Uggiolò con uno sguardo tristissimo, quindi mollò la
presa su Edward e corse nel bosco, per tornare di nuovo su due zampe.
Mi accorsi in quel momento che era Seth che mi teneva, stringendomi
dolcemente le spalle. Quando Jake tornò mi lasciò tra le
sue braccia. Sembrava una statua, non lo avevo mai visto così.
Era sfigurato dal furore.
«Qual era l’altra opzione, Bells?»
«Diventare una di loro. Un vampiro». Un ringhio sordo si
levò da tutto il branco, ma la voce che amavo emise suoni umani.

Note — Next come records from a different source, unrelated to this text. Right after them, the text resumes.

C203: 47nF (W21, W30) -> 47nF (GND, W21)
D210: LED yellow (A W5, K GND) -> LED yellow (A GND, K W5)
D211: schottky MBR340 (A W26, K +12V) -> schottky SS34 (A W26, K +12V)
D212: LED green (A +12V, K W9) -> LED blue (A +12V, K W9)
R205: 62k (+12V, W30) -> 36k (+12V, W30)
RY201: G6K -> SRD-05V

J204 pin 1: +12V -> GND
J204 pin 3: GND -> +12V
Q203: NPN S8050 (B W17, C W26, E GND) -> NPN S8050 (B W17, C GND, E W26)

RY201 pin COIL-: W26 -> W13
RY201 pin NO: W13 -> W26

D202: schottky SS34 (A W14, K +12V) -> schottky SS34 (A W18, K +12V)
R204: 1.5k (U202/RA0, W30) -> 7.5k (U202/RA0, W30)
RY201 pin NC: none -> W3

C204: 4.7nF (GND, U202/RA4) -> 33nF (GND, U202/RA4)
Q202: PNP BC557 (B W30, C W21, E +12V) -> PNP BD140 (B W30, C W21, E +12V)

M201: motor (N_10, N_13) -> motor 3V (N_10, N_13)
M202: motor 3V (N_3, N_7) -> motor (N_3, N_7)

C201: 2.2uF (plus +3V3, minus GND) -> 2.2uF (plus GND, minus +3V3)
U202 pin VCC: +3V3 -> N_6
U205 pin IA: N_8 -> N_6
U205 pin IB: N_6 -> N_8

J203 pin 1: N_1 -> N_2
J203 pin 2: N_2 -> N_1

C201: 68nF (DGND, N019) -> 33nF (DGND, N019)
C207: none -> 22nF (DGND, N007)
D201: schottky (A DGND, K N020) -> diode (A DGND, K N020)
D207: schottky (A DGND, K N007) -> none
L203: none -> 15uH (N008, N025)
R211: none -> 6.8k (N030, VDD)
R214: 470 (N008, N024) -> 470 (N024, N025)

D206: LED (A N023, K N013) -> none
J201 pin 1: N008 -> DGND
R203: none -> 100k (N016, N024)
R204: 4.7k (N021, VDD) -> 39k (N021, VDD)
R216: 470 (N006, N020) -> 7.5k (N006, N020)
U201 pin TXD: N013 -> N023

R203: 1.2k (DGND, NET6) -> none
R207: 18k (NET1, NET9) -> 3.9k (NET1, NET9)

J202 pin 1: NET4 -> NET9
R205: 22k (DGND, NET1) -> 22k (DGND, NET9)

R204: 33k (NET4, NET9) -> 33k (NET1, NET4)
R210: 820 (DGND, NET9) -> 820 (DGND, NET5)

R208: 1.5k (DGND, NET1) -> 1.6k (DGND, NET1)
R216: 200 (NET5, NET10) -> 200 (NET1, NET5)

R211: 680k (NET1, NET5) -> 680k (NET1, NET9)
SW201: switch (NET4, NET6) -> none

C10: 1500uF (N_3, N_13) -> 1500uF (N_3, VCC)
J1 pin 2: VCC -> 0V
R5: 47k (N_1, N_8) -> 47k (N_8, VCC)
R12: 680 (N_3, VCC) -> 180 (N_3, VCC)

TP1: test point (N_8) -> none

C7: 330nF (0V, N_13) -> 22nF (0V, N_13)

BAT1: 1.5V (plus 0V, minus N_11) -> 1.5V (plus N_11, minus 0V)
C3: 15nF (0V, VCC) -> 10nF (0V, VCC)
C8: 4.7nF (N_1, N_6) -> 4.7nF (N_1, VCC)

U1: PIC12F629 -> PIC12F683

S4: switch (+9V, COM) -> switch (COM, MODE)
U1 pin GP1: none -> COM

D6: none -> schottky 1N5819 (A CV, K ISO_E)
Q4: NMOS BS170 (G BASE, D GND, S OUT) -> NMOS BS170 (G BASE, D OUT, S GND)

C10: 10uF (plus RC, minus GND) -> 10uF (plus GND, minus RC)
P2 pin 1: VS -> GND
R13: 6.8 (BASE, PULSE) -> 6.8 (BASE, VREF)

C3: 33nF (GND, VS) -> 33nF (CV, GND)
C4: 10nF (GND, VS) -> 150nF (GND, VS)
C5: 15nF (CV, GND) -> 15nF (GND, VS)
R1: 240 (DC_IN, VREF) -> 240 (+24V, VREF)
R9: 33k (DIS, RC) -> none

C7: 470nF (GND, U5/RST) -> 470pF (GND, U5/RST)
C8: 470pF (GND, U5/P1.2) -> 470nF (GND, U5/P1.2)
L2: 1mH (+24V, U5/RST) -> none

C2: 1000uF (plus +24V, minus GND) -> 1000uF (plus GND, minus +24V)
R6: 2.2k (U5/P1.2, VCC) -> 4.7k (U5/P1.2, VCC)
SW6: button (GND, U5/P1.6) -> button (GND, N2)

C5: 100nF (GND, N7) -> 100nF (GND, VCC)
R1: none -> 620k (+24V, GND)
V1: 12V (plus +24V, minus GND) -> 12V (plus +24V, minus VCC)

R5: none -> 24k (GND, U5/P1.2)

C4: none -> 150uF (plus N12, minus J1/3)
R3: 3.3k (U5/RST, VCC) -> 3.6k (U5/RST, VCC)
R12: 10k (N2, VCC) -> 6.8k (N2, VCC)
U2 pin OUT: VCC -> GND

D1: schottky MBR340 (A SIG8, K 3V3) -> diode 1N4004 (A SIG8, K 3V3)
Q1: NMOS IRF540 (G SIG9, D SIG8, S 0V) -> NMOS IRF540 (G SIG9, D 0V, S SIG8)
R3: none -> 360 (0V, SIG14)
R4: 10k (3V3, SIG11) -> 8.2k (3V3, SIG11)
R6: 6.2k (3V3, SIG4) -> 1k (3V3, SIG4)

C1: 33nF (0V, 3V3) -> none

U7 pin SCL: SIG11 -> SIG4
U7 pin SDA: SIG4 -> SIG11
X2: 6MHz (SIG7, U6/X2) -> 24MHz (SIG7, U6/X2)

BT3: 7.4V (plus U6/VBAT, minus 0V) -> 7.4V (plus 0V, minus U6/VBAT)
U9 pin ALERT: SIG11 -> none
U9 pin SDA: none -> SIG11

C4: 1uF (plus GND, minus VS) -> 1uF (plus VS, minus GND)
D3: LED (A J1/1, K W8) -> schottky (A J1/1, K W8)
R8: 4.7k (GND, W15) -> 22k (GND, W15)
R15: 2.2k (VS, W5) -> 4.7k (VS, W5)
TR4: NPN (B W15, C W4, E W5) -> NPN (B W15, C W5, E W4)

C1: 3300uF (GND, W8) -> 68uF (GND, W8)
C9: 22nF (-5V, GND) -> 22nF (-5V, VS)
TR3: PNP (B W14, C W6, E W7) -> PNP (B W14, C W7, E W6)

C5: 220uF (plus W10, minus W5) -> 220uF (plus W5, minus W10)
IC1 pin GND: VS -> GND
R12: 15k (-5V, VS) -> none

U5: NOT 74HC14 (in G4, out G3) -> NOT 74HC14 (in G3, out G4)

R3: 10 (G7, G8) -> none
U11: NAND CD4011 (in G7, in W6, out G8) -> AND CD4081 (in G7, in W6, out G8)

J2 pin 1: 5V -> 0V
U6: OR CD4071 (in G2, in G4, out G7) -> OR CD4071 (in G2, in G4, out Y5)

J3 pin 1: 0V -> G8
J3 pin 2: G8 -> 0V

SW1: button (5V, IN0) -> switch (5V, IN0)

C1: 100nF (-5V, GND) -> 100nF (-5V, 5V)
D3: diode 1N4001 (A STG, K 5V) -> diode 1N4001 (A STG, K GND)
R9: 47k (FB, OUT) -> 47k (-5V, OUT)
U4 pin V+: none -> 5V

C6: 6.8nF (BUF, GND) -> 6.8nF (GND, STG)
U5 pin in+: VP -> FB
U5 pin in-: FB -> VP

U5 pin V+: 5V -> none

Anche se contorti dalla rabbia.
«Brutto schifoso parassita… come accidenti ti è
venuto in mente? Ah, già… era il metodo più veloce
per farla diventare una sanguisuga, giusto?! Sarebbe stato tutto
più facile, in quel modo… adesso non è il momento,
ma ti avverto: se non ti ammazzano loro, ti ammazzo io,
succhiasangue».
«Datti una calmata, Jacob Black. Non ti viene in mente che se
avessi voluto che lei diventasse un vampiro, l’avrei già
morsa da parecchio? O avrei lasciato che il veleno di James facesse
effetto? Io non voglio che lei diventi un vampiro. Non l’ho mai
voluto. IO HO SEMPRE VOLUTO CHE RESTASSE UMANA!» Era disperato.
Disperato perché sapeva che l’arrivo dei Volturi
significava morte certa per me e per la sua famiglia. E disperato
perché l’unica sua ragione di vita lo aveva rifiutato,
lasciandolo solo. Jacob sembrò calmarsi.
«Che facciamo?»
«Li affronteremo». Fissai Sam con sguardo di fuoco. Non potevo permetterlo.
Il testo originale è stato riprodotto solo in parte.